Breeding is possible but not something most people stumble into by accident. Like a lot of blennies, they tend to use a tight cave or crevice for eggs, with the male guarding. The hard part isn't getting eggs, it's raising tiny larvae that want live plankton and very stable water.

  • Give them choices: small caves, narrow PVC sections tucked into rock, and multiple nesting spots so they can pick a site.
  • Conditioning food: lots of small meaty feedings plus some algae-based foods. Frozen mysis and enriched live foods help.
  • If you get eggs: plan for larval rearing (greenwater, rotifers/copepods, gentle aeration, and a separate rearing setup).

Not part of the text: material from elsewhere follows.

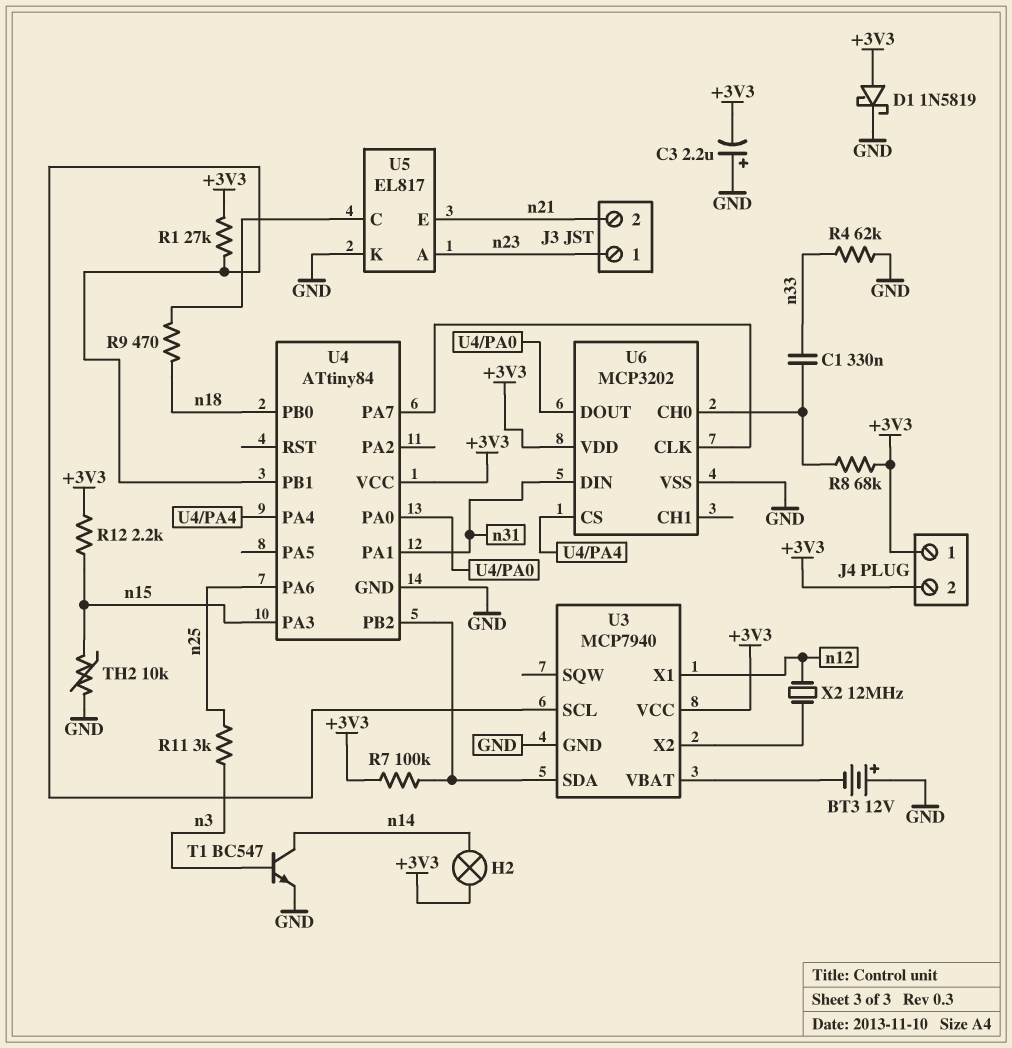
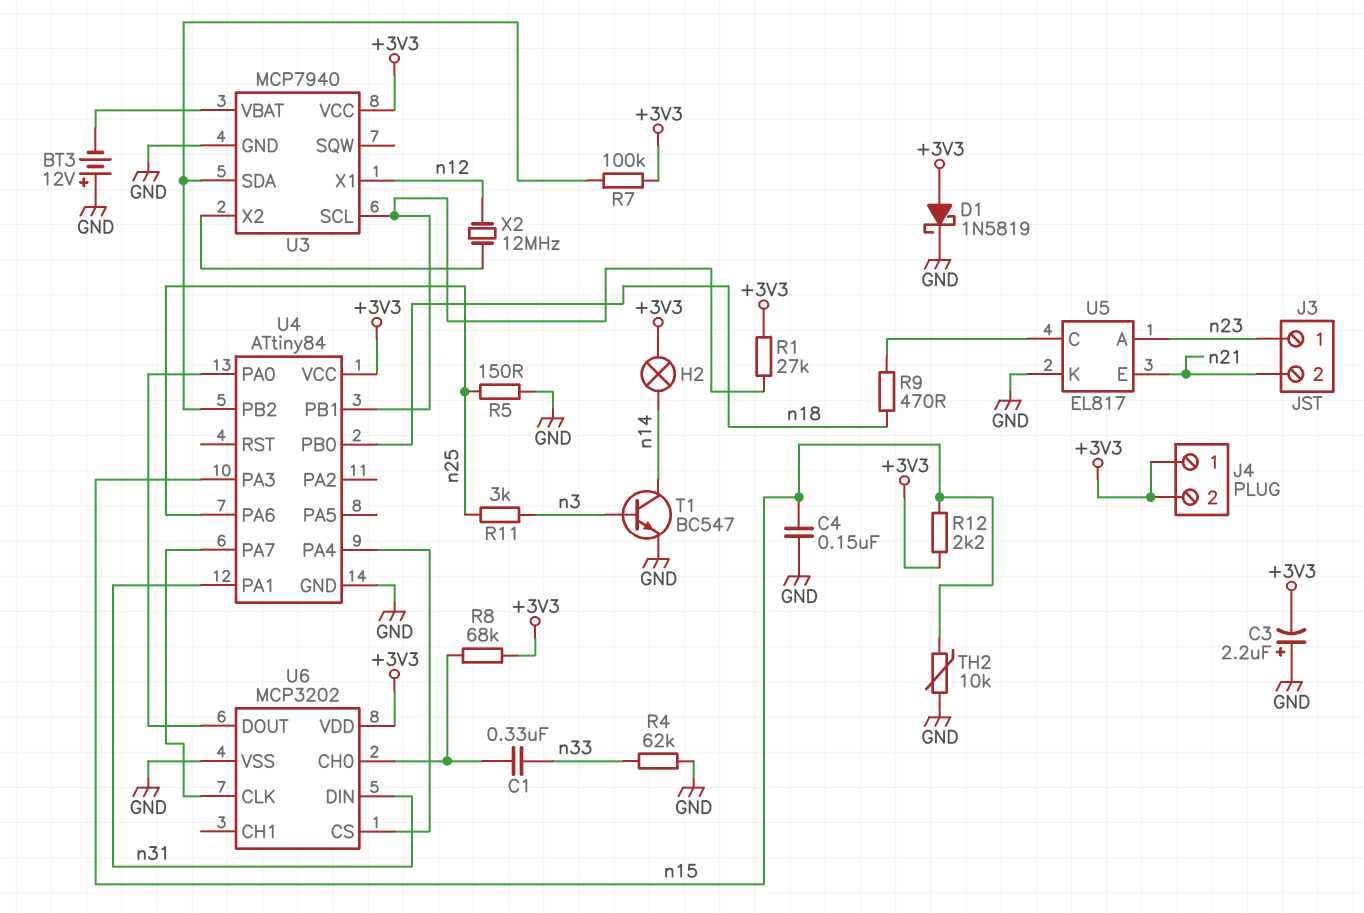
C4: none -> 150nF (GND, n15)
R5: none -> 150 (GND, n25)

If your goal is just to keep them long-term, don't chase breeding. Focus on stable brackish water and a low-stress environment and you'll get the best behavior and color out of them.

Common problems to watch for

Most issues I see with Lang's blennies come from one of three things: unstable salinity, not enough oxygen/flow, or social stress. They can look "fine" right up until they don't, so paying attention to small changes matters.

  • Refusing food after purchase: usually stress or the tank is too "clean" (no grazing). Try live/enriched foods and feed near the hiding spot.
  • Rapid breathing or hanging near the surface: low oxygen, high ammonia/nitrite, or a tank that's too warm with not enough agitation.
  • Scratching/flashing: often parasites, sometimes irritation from fast salinity swings.
  • Fin damage and missing scales around the head: territorial fighting or being picked on by tankmates.
  • Slow weight loss: internal parasites or being outcompeted at feeding time.

Never "top off" evaporation with saltwater in a brackish tank. Evaporation leaves salt behind, so adding saltwater ratchets salinity upward. Top off with fresh water, then mix saltwater for water changes.

If you quarantine, do it. These fish are worth the extra couple weeks in a separate tank. Inverts and live rock style decor aren't always part of brackish systems, so you can run a simple QT with some PVC, a cycled sponge filter, and lots of observation.